S Korea flexes missile power after North test

SEOUL (AFP) - Two days after North Korea's nuclear test, South Korea signalled Thursday the deployment of a new cruise missile capable of a precision strike on members of Pyongyang's high command.
The defence ministry called in reporters for a special video presentation of the recently deployed missile being fired from a warship and a submarine.
"The cruise missile unveiled today is a precision-guided weapon that can identify and strike the office window of the North's command headquarters," ministry spokesman Kim Min-Seok told reporters.
It has "deadly destructive power" that could "restrain the enemy headquarters' activities" during wartime, Kim said.
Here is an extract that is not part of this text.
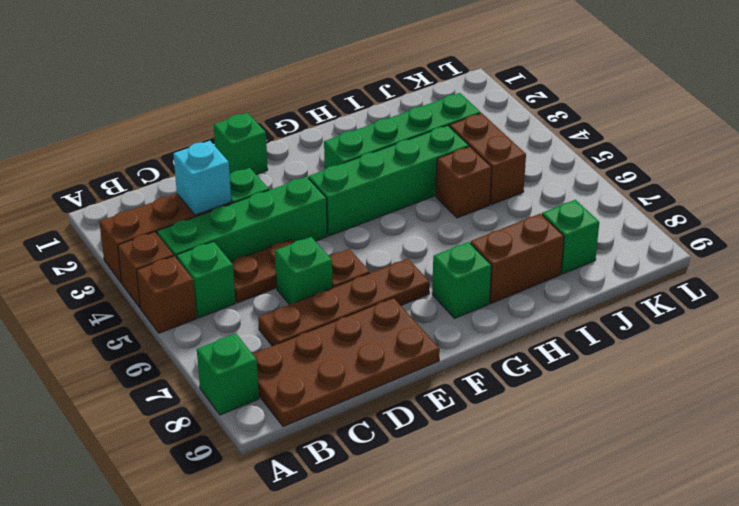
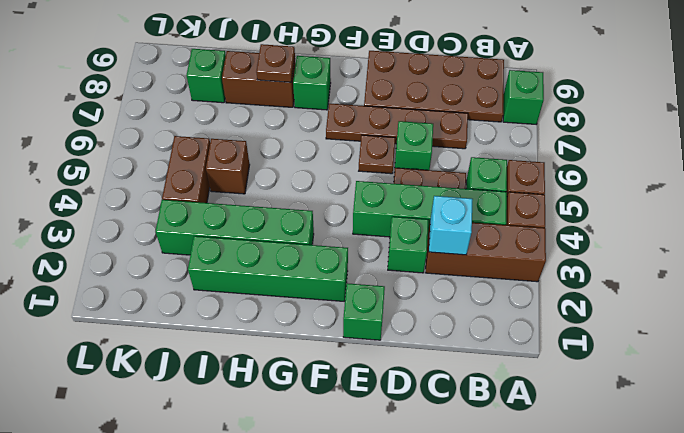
green brick F4:I4 level 1 -> green brick F2:I2 level 1
none -> brown plate H8 level 2

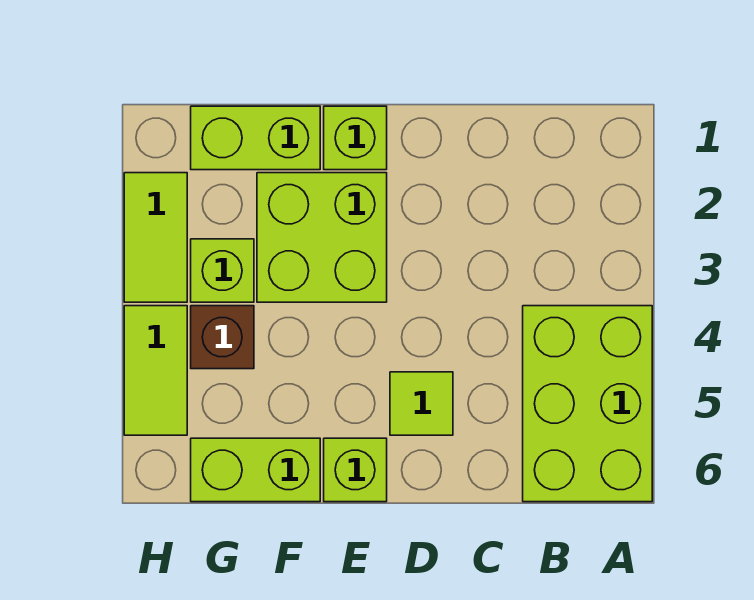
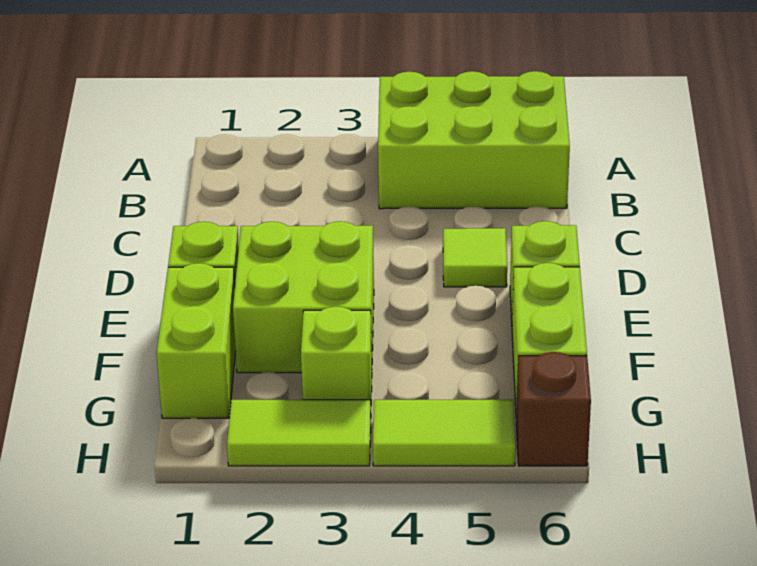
brown brick G4 level 1 -> brown brick H6 level 1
South Korea's military has been on a heightened state of alert ever since Pyongyang first threatened the nuclear test which was eventually conducted on Tuesday.
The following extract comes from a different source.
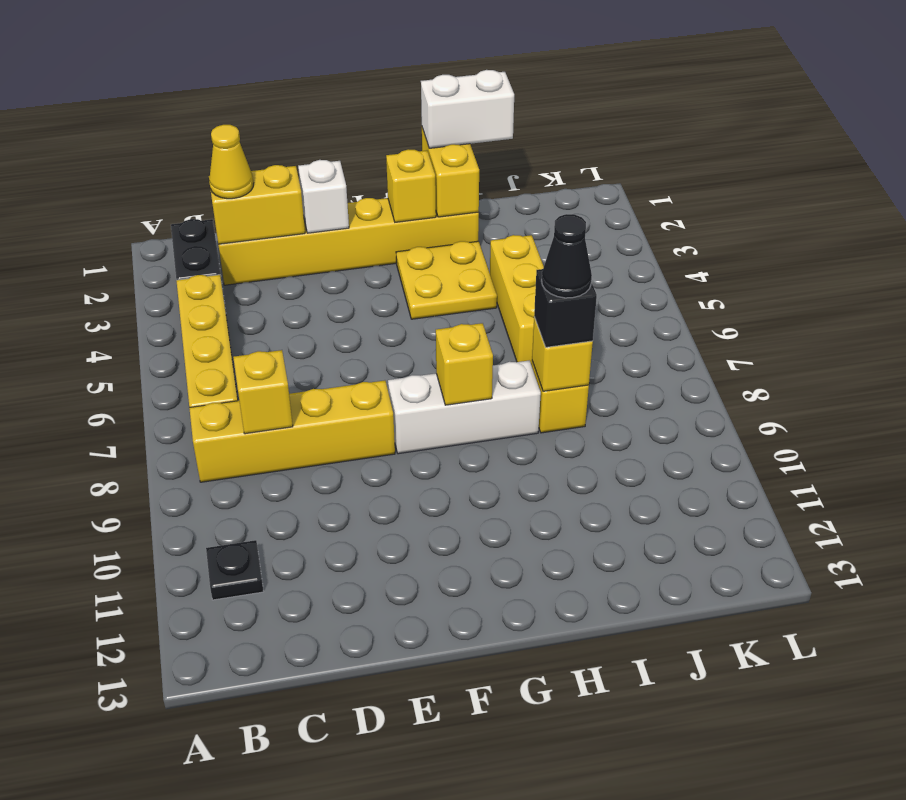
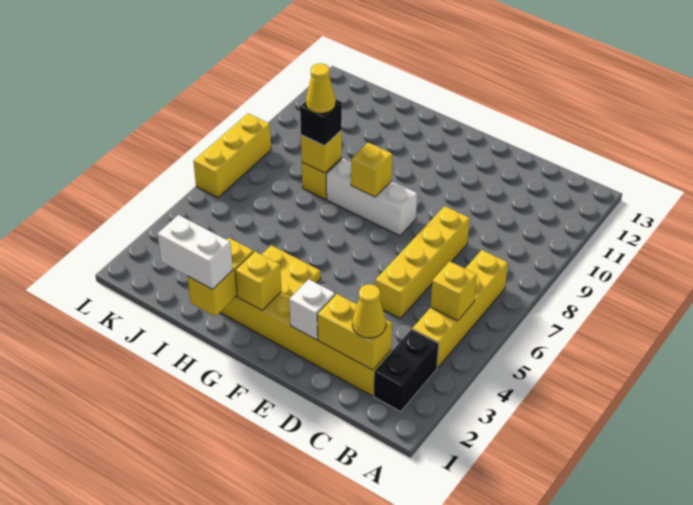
yellow brick B8:E8 level 1 -> yellow brick D5:D8 level 1
black plate B11 level 1 -> none
yellow brick C8 level 2 -> yellow brick B5 level 2
yellow brick I4:I6 level 1 -> yellow brick L6:L8 level 1
black cone I8 level 4 -> yellow cone I8 level 4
It was the North's third test, following previous detonations in 2006 and 2009, and seismic data suggested it was significantly more powerful.
The test appears to have galvanised South Korea into flexing its military muscle and highlighting its own technological prowess. "With this missile, we could hit any facility, equipment or individual target in the North anywhere, at any time of our choosing," army Major General Ryu Young-Jeo said of the cruise missile. On Wednesday, South Korea said it would accelerate the development of longer-range ballistic missiles that could also cover the whole of North Korea.
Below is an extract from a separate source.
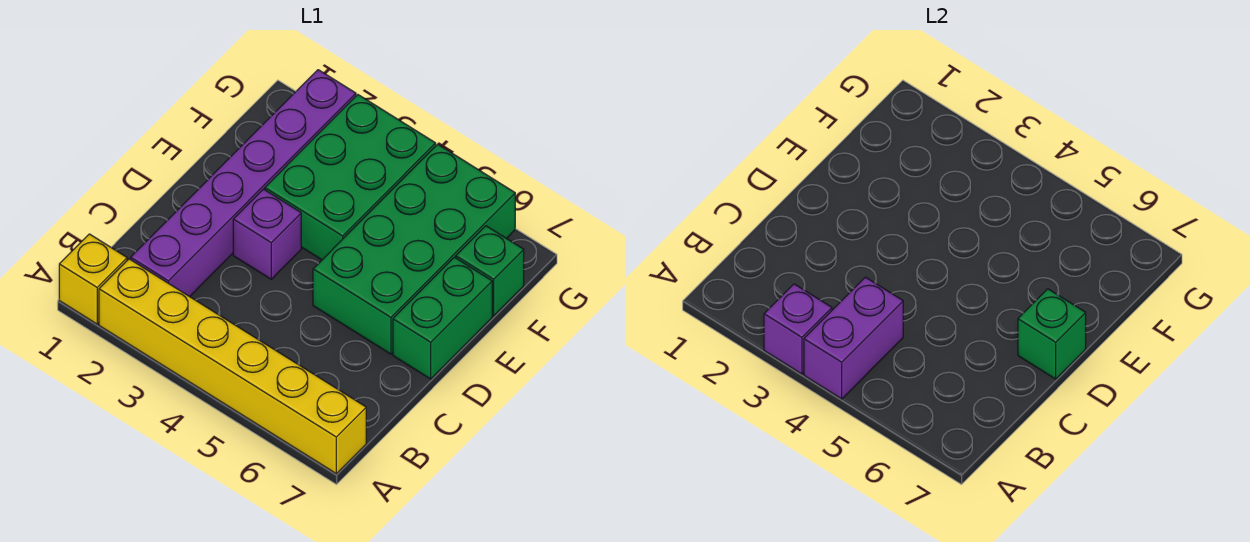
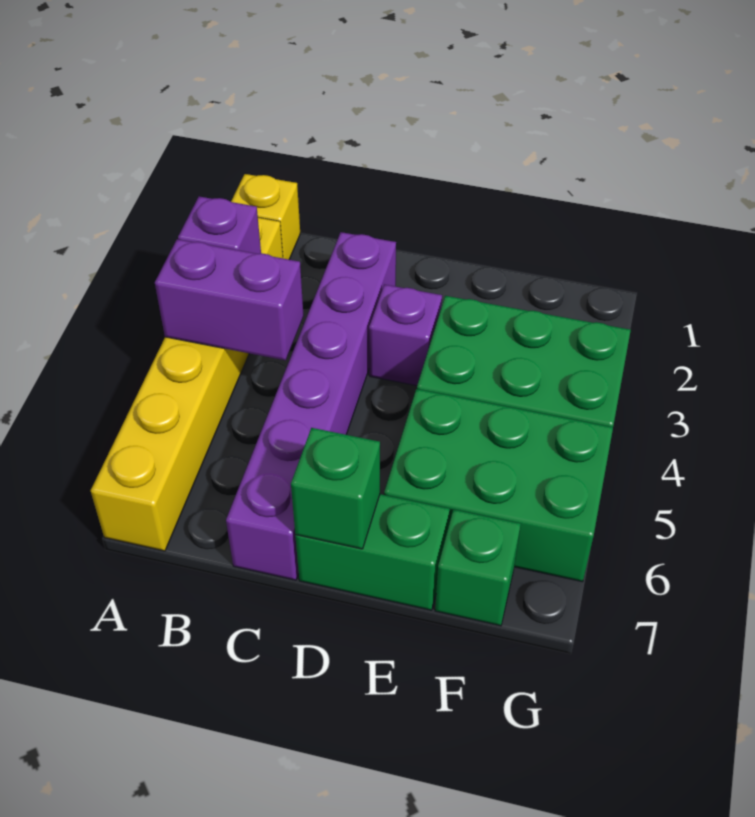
purple brick B2:G2 level 1 -> purple brick C2:C7 level 1
green brick D5:G6 level 1 -> green brick E5:G6 level 1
In October last year, South Korea reached a deal with the United States to almost triple the range of its ballistic missile systems - with Seoul arguing it needed an upgrade to counter the North's own missile development.
The United States has 28,500 troops in South Korea and guarantees a nuclear "umbrella" in case of any atomic attack. In return, Seoul accepts limits on its ballistic missile capabilities.
The defence ministry also said it would speed up the deployment of a "kill chain" system capable of detecting, targeting and destroying North Korean missiles.
Urgent efforts to find out the type of device detonated in North Korea's latest nuclear test appeared to be getting nowhere Thursday, with South Korean experts unable to detect any radioactive fallout. The North's test on Tuesday triggered an immediate scramble to collect and analyse any fallout data that might provide crucial clues about the nature of the test and the progress Pyongyang's nuclear weapons programme has made.
Experts are particularly keen to establish whether the North switched from plutonium - used in the 2006 and 2009 tests - to a new and self-sustaining nuclear weaponisation programme using highly enriched uranium. The South's state-run Nuclear Safety and Security Commission said Thursday it had analysed eight atmospheric samples apparently collected by warships and air force planes equipped with highly sensitive detection devices. "No radioactive isotope has been found yet," the commission said in a statement.
Their priority target was traces of xenon gases released in the detonation that would point to the weapon type. "We are analysing samples and xenon has not been found," the commission statement said. If the underground test was well contained, it is quite possible there would be little or no radioactive seepage into the atmosphere.
A Seoul government source quoted by Yonhap news agency suggested that was the case, saying the entrance to the tunnel where the test was conducted remains intact.
And even if some gases did escape, scientists stress there is a large amount of luck involved in collecting them. No xenon gases were detected after the North's 2009 test. As well as the military detectors, the commission said there were 122 automated devices across South Korea that were continually capturing and analysing air samples.
The detection effort is running on a very tight deadline. Xenon-133m, a metastable isotope needed to pin down the fissile material type, has a half-life of just over two days.
Proof of a uranium test would confirm what has long been suspected: that the North can produce weapons-grade uranium, doubling its pathways to building more bombs in the future.
The North has substantial deposits of uranium ore and it is much easier secretly to enrich uranium in centrifuges rather than enriching plutonium in a nuclear reactor.